As incinerações semanais do ano foram concluídas em 28 de dezembro, de acordo com o INACIF. As apreensões de 2013 marcaram outro ano recordista em apreensões para as agências dominicanas de segurança.
Em 2012, os agentes confiscaram pouco mais de 10 toneladas métricas de drogas ilegais, das quais quase 9 t eram cocaína. Em 2011, as autoridades apreenderam 6,7 toneladas métricas de cocaína, ante 4,85 toneladas métricas em 2010.

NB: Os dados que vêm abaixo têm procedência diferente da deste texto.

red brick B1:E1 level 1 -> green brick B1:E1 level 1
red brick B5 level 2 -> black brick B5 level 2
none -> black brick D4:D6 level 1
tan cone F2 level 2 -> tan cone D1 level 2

O aumento contínuo nas apreensões nos últimos anos é um sinal de que os narcotraficantes usam cada vez mais o litoral dominicano para enviar cocaína sul-americana a mercados nos Estados Unidos e na Europa. Autoridades alertam que os conflitos entre organizações criminosas e autoridades na América Central e no México estão direcionando mais contrabandistas ao Caribe, que já foi uma rota de trânsito popular, mas tinha sido quase totalmente abandonado há alguns anos.

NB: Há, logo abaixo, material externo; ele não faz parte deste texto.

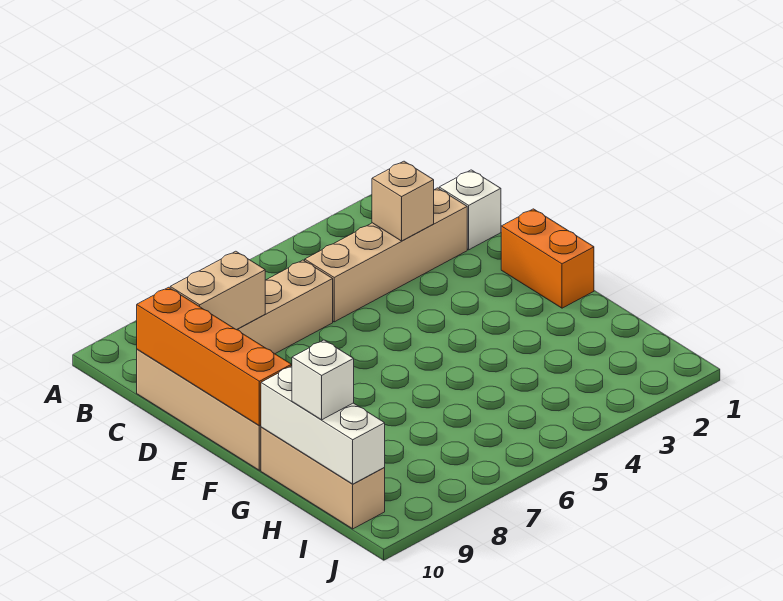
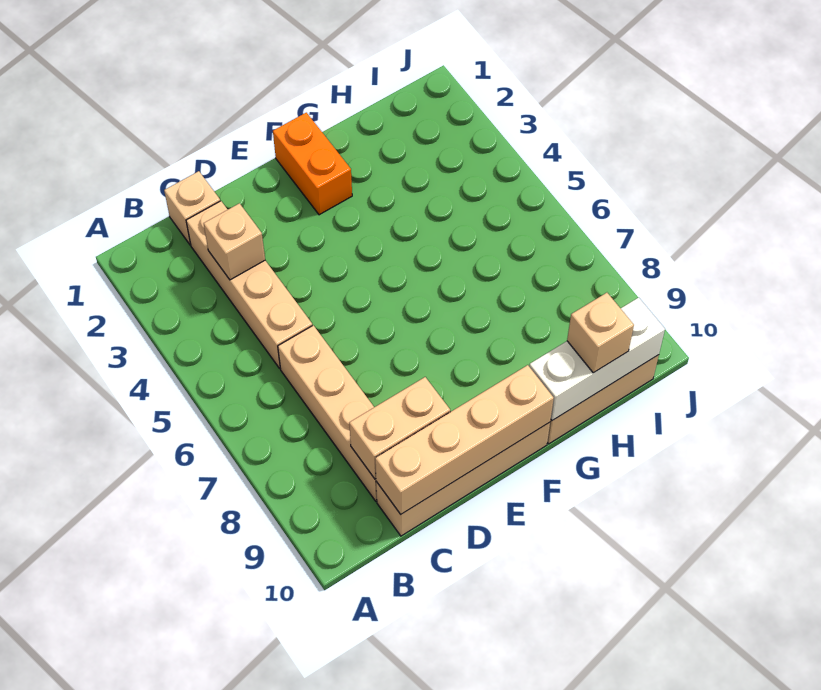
white brick C1 level 1 -> tan brick C1 level 1
tan brick C8:C9 level 2 -> tan brick C9:D9 level 2
orange brick C10:F10 level 2 -> tan brick C10:F10 level 2
orange brick E1:F1 level 1 -> orange brick F1:F2 level 1
white brick H10 level 3 -> tan brick H10 level 3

A República Dominicana continua sendo o maior ponto de transbordo no Caribe, segundo a Agência Antidrogas dos Estados Unidos, que presta assistência a agências antidrogas dominicanas.
Enquanto os dominicanos praticamente eliminaram o uso de pequenas aeronaves de transporte de drogas – que lançavam cocaína regularmente nos litorais e campos –, os narcotraficantes se voltaram para as rotas marítimas. Lanchas e pequenos barcos de pesca foram encontrados transportando grandes cargas de drogas da América do Sul.

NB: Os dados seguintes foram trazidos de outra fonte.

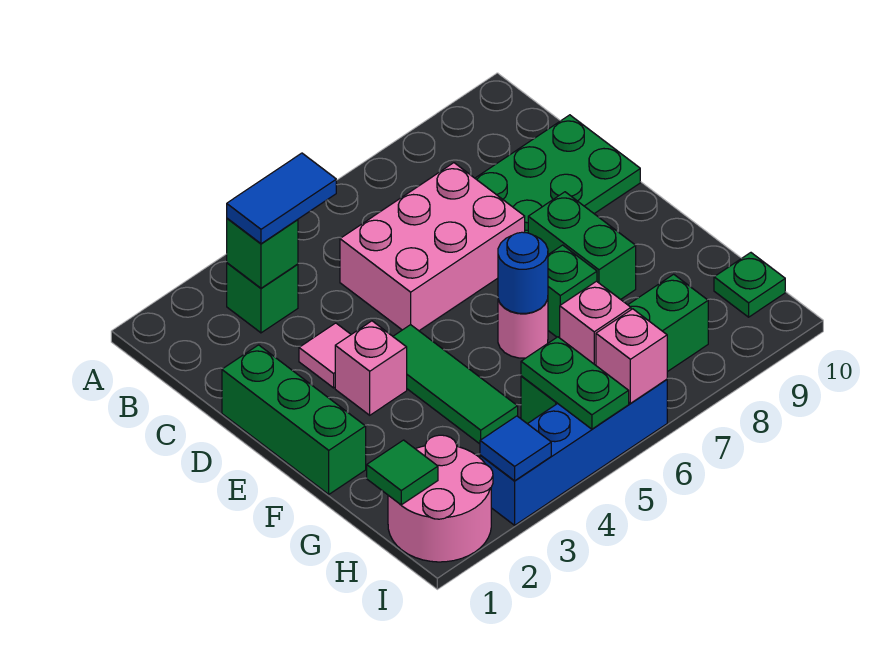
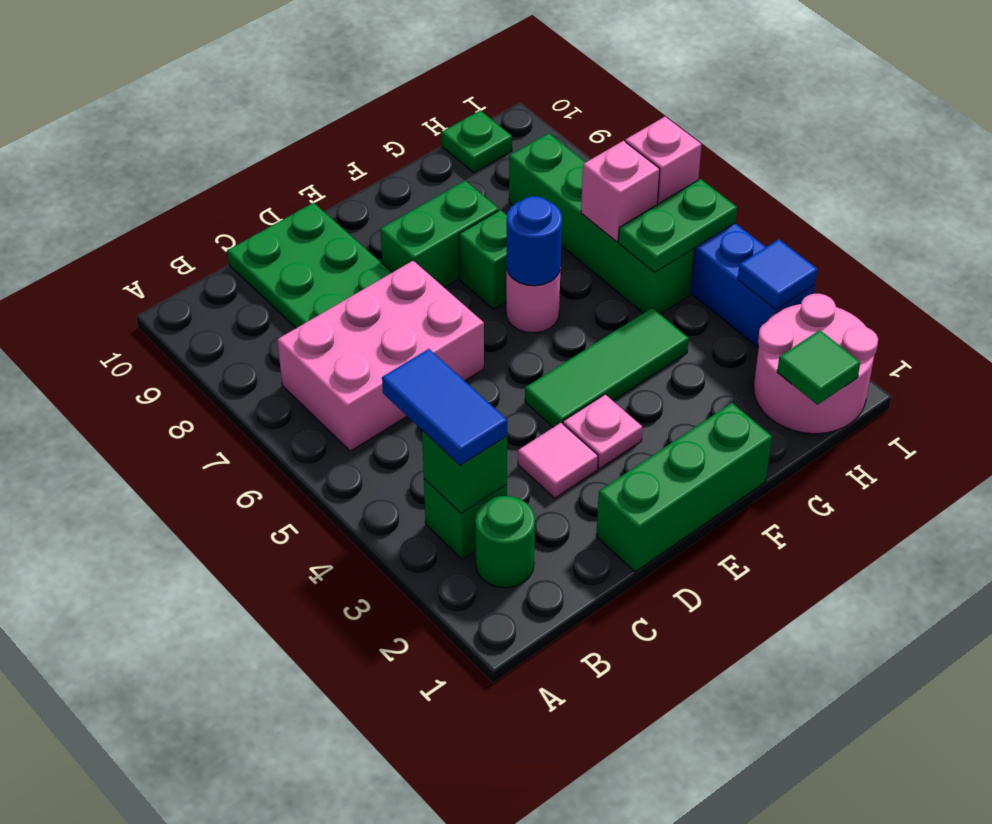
none -> green round brick B2 level 1
pink brick C5:D7 level 1 -> pink brick B6:D7 level 1
pink brick E3 level 1 -> pink plate E3 level 1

Em outubro, autoridades realizaram uma operação em Punta Salina, próximo à cidade de Baní, no sudeste do país, apreendendo 1.110 kg de cocaína. Na mesma área, em março, agentes descobriram uma operação de contrabando e confiscaram, na Baía de Ocoa, 1.860 kg da droga que tinham sido enviados da Colômbia via Venezuela por lancha.
Na mesma baía, em maio, foi descoberta uma carga de 1.500 kg e a polícia deteve um dominicano supostamente envolvido na operação.
Além disso, autoridades dominicanas encontraram provas de que cartéis de drogas mexicanos estão usando o país como uma espécie de base logística regional, ou depósito, para armazenar e movimentar cocaína.
Em setembro, autoridades descobriram e desmantelaram pela primeira vez um laboratório de processamento de cocaína em uma fazenda a oeste da capital, Santo Domingo. Junto com os equipamentos para processar a droga, foram apreendidos 230 kg de cocaína, segundo a polícia.
Analistas veem essas evidências como um outro sinal preocupante de que elementos criminosos internacionais estão se estabelecendo no país. Brito diz que, por essa razão, continua sendo importante que o Escritório Nacional de Controle de Drogas, o Ministério da Defesa, a polícia e os promotores realizem atividades coordenadas.
“Continuaremos trabalhando juntos sob uma estratégia conjunta. Já dissemos que, em nenhuma circunstância, permitiremos que os barões das drogas e grupos do crime organizado operem impunes em nosso território”, ressaltou Brito. “Seremos consistentes nesse aspecto.”